A merry Moore Street Christmas
The Portland Moore Street Corps, led by Captains Robert and Donna Marshall, shared the Christmas spirit throughout the city. From mascots Sally Ann and Mr. Kettle joining with Army musical groups in the tree processional at Pioneer Square, to the world’s largest Christmas kettle and an amazing musical presence throughout––the joy of the season was evident.
“The Sights and Sounds of Christmas” community sing-a-long featured internationally acclaimed harpist Ms. Willa Dorsey, the Dickens’ Carolers, the Bossa Boys Steel Drum Band and others, with several hundred people attending. In addition, corps members, local churches, and volunteers from the University of Portland basketball players, local police and firefighters, and the Oregon Food Bank provided services to those in need, including nursing home visitations, free haircuts, and food and toy distributions.
Army music ensembles performed in the holiday parade, at several Portland Winterhawks and Trailblazer games, as preludes to the Portland Symphony Yuletide season and the Oregon Ballet’s traditional performances of the Nutcracker Suite at the Festival of Lights in Portland’s famed Grotto, and as part of the traditional Singing Christmas Tree events.

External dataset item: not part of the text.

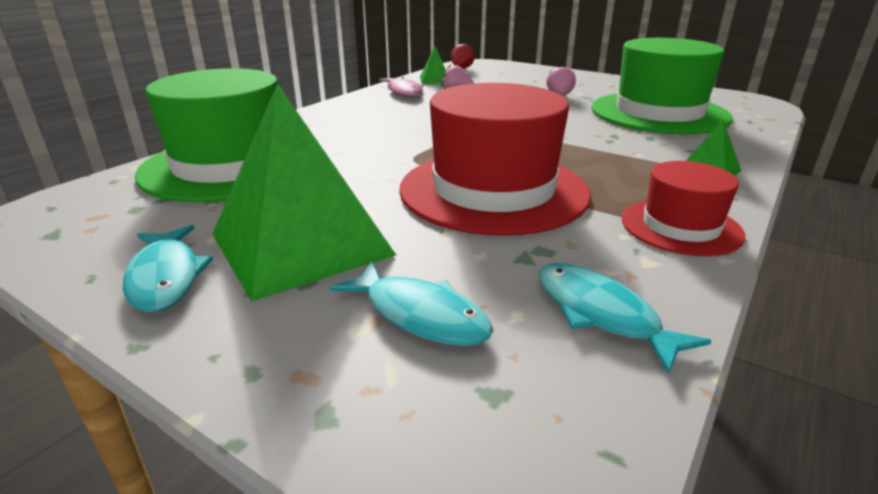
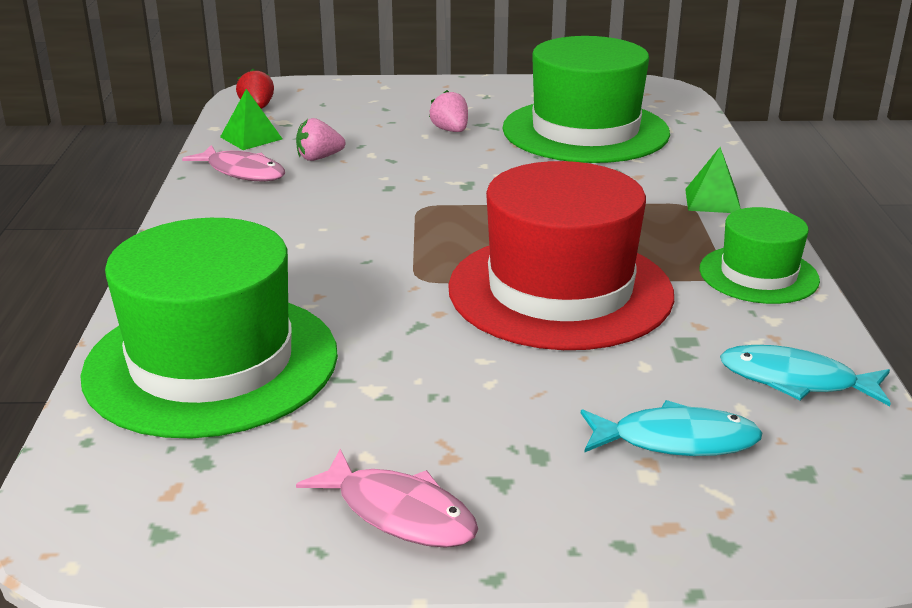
camera: 35 degrees left, 0 degrees up
(165, 277) = (399, 513): turquoise fish -> pink fish
(301, 244) = (471, 422): green pyramid -> none
(681, 227) = (758, 275): red hat -> green hat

The World’s Largest Kettle, weighing in excess of 1,000 pounds, was created by local steel companies and painters and mounted on a trailer pulled by a bright red truck donated by local car dealership, Rose City Chevrolet, greatly enhancing visibility and enthusiasm for the Christmas effort. In addition, a Volkswagen Beetle, donated by Herzog-Meir auto dealership, served as a mobile kettle reaching non-traditional locations. The Ring Bells volunteer effort brought in many new supporters, while the Paper Kettle campaign encouraged donations of food and goods from local restaurants and stores. The convenience store chain, Plaid Pantry, launched the Paper Kettle campaign in its nearly 100 area stores.
Faithfulness in kettle caroling inspired a wonderful relationship with world famous mouthpiece and instrument maker Dave Monnette and his staff. Monnette provided ensemble members the unique gift of customized mouthpieces. In addition, a $20,000 digital piano was donated to the Moore Street Corps ensuring even more music in the coming year.